From the Times’ coverage of Michael’s Behe’s cross examination in the Dover Case:
Under sharp cross-examination by a lawyer for parents who have sued the school district, he said he was untroubled by the broadness of his definition of science and likened intelligent design to the Big Bang theory of the origins of the universe because both initially faced rejection from scientists who objected for religious and philosophical reasons.
I’ve been told by people who know and have debated him that Michael Behe is a nice guy. One cannot resist, however, feeling he must have an ego the size of Jupiter to compare Intelligent Design to the Big Bang theory.
The Big Bang is science. Intelligent Design is smoke and mirrors.
Indeed, from the outset the whole ID movement has been about rhetoric, not science. Behe’s position just proves it. There were specifically scientific reasons for the development of the Big Bang theory back in the late 1920s and early 1930s, ones that can be referenced and looked up to this day in any good library. To summarize, Georges Lemaitre convinced Einstein and his contemporaries in 1930, that the universe had to be expanding. He did this by essentially showing that Einstein’s ‘static’ model, a temporally infinite, 4-dimensional model of the universe, and Dutch astronomer Willem De Sitter’s essentially flat, empty model of the universe, were two bookends of a larger, dynamic model of the universe.

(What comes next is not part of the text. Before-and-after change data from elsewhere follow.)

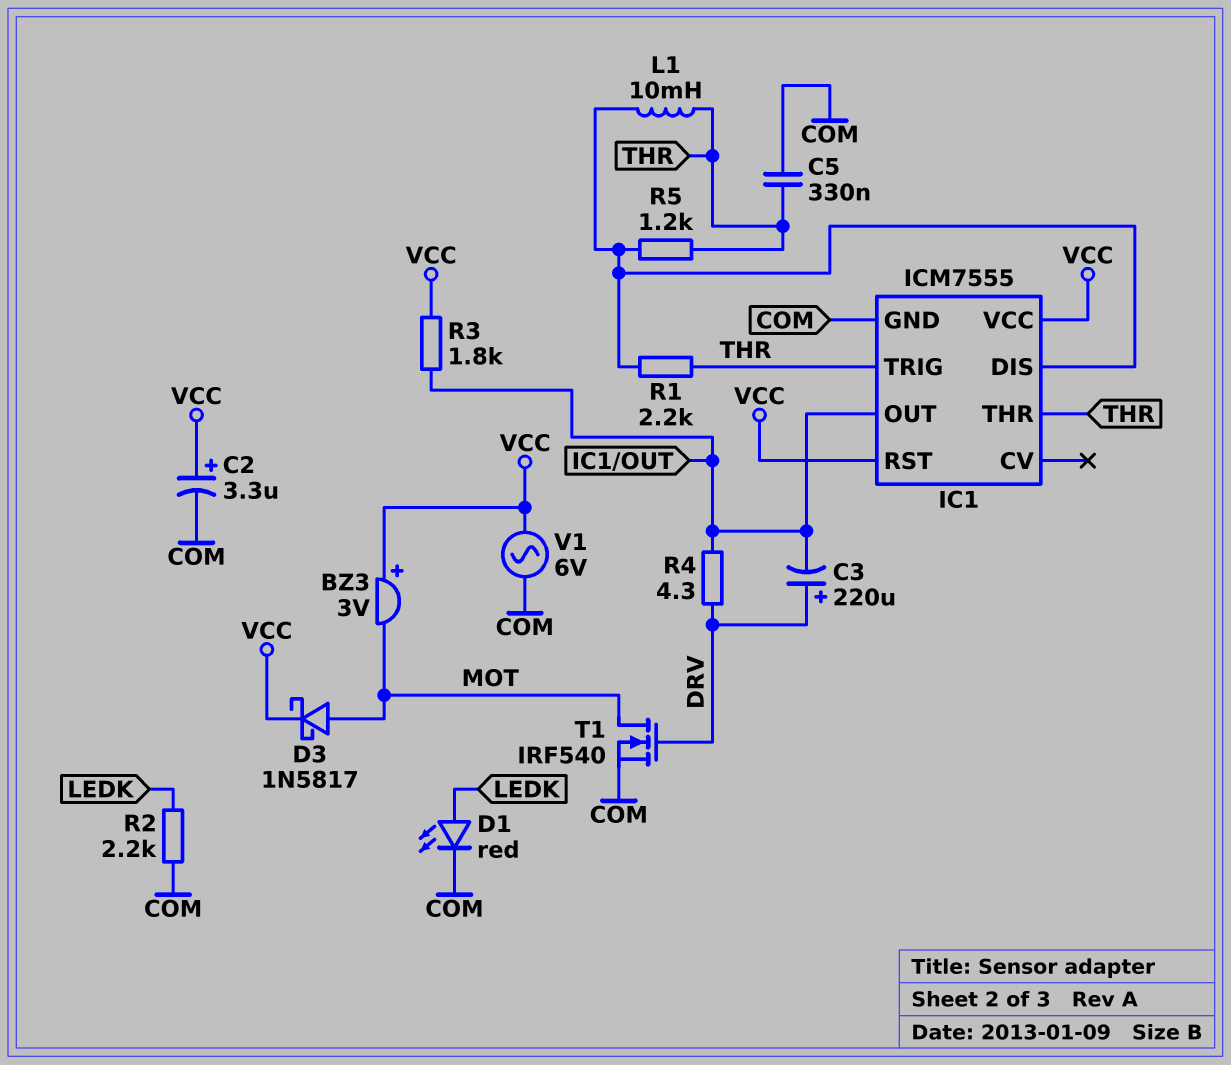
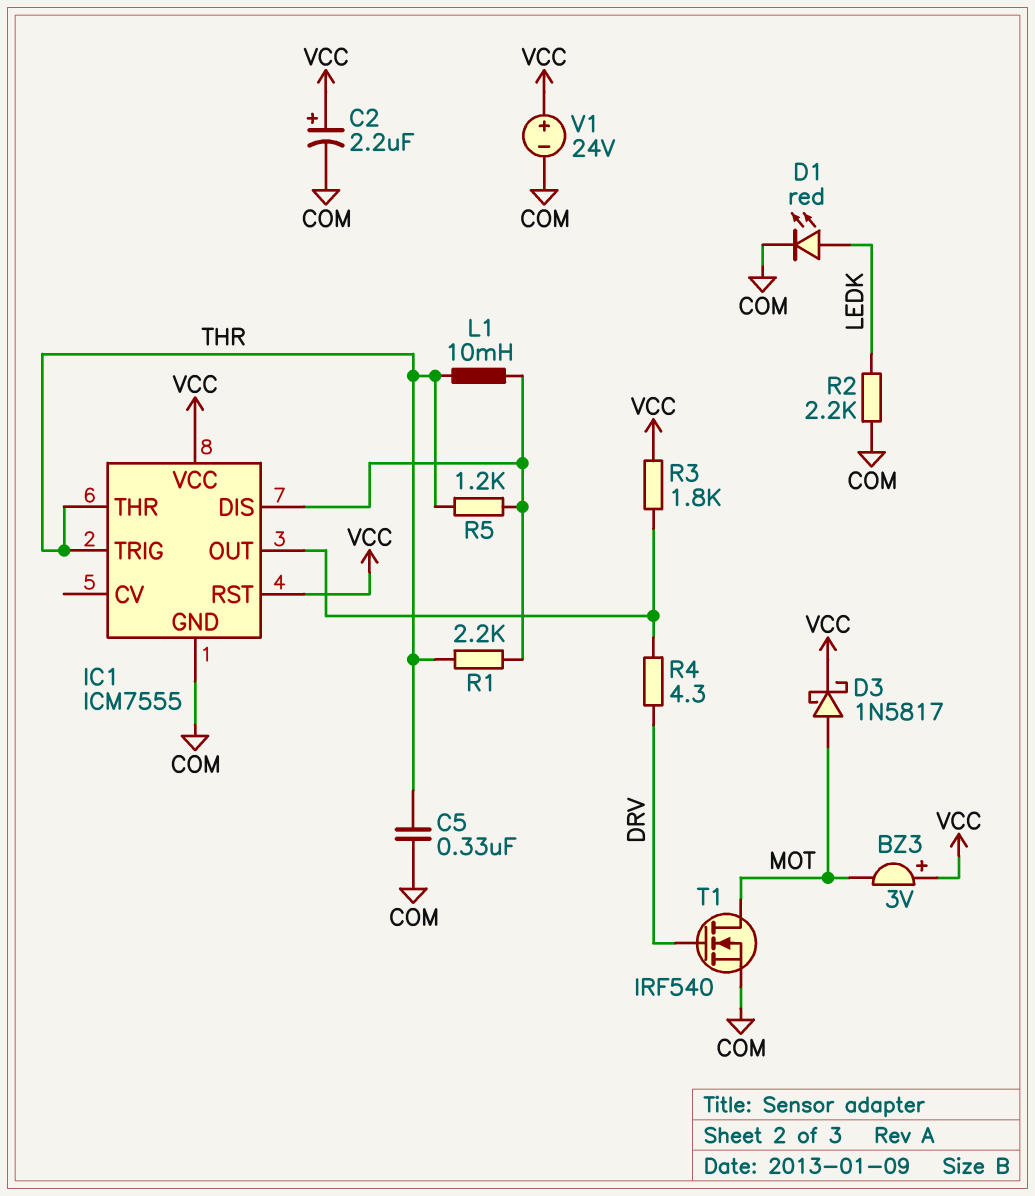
C2: 3.3uF (plus VCC, minus COM) -> 2.2uF (plus VCC, minus COM)
C3: 220uF (plus DRV, minus IC1/OUT) -> none
V1: AC 6V (COM, VCC) -> 24V (plus VCC, minus COM)

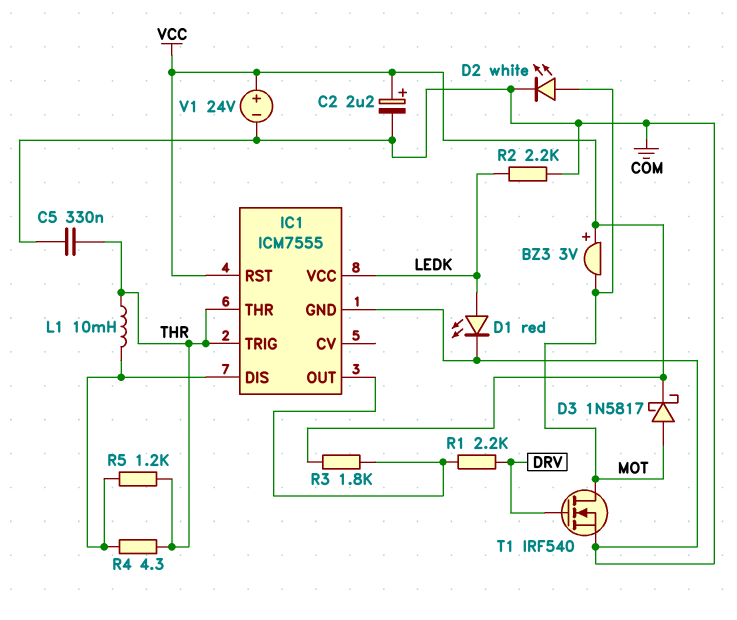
D2: none -> LED white (A MOT, K COM)
IC1 pin VCC: VCC -> LEDK
R1: 2.2k (IC1/DIS, THR) -> 2.2k (DRV, IC1/OUT)
R4: 4.3 (DRV, IC1/OUT) -> 4.3 (IC1/DIS, THR)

Shortly after this, Lemaitre realized that an initial static Einstein state could not be sustained indefinitely. The laws of physics couldn’t support it. The expansion therefore had to wind back to some temporal, spatial origin, a point he liked to call the Day Without Yesterday. While this bothered Arthur Stanley Eddington and others because of the implications (the world began with a bang), no one dismissed Lemaitre’s work the way Michael Behe’s work has been dismissed by his own contemporaries, because the physics and mathematics behind Lemaitre’s paper were so solid. And one can see by the number of papers by colleagues his own work generated. Indeed, in the 1960s Roger Penrose and Stephen Hawking showed that any relativistic model of the cosmos has to have its origin in a singularity.
Such scientific fecundity cannot be attributed in any way, shape or form to the patchwork pseudo-philosophizing that goes by the name of “Intelligent Design.” The “theory” has not inspired a single scientific paper or experiment.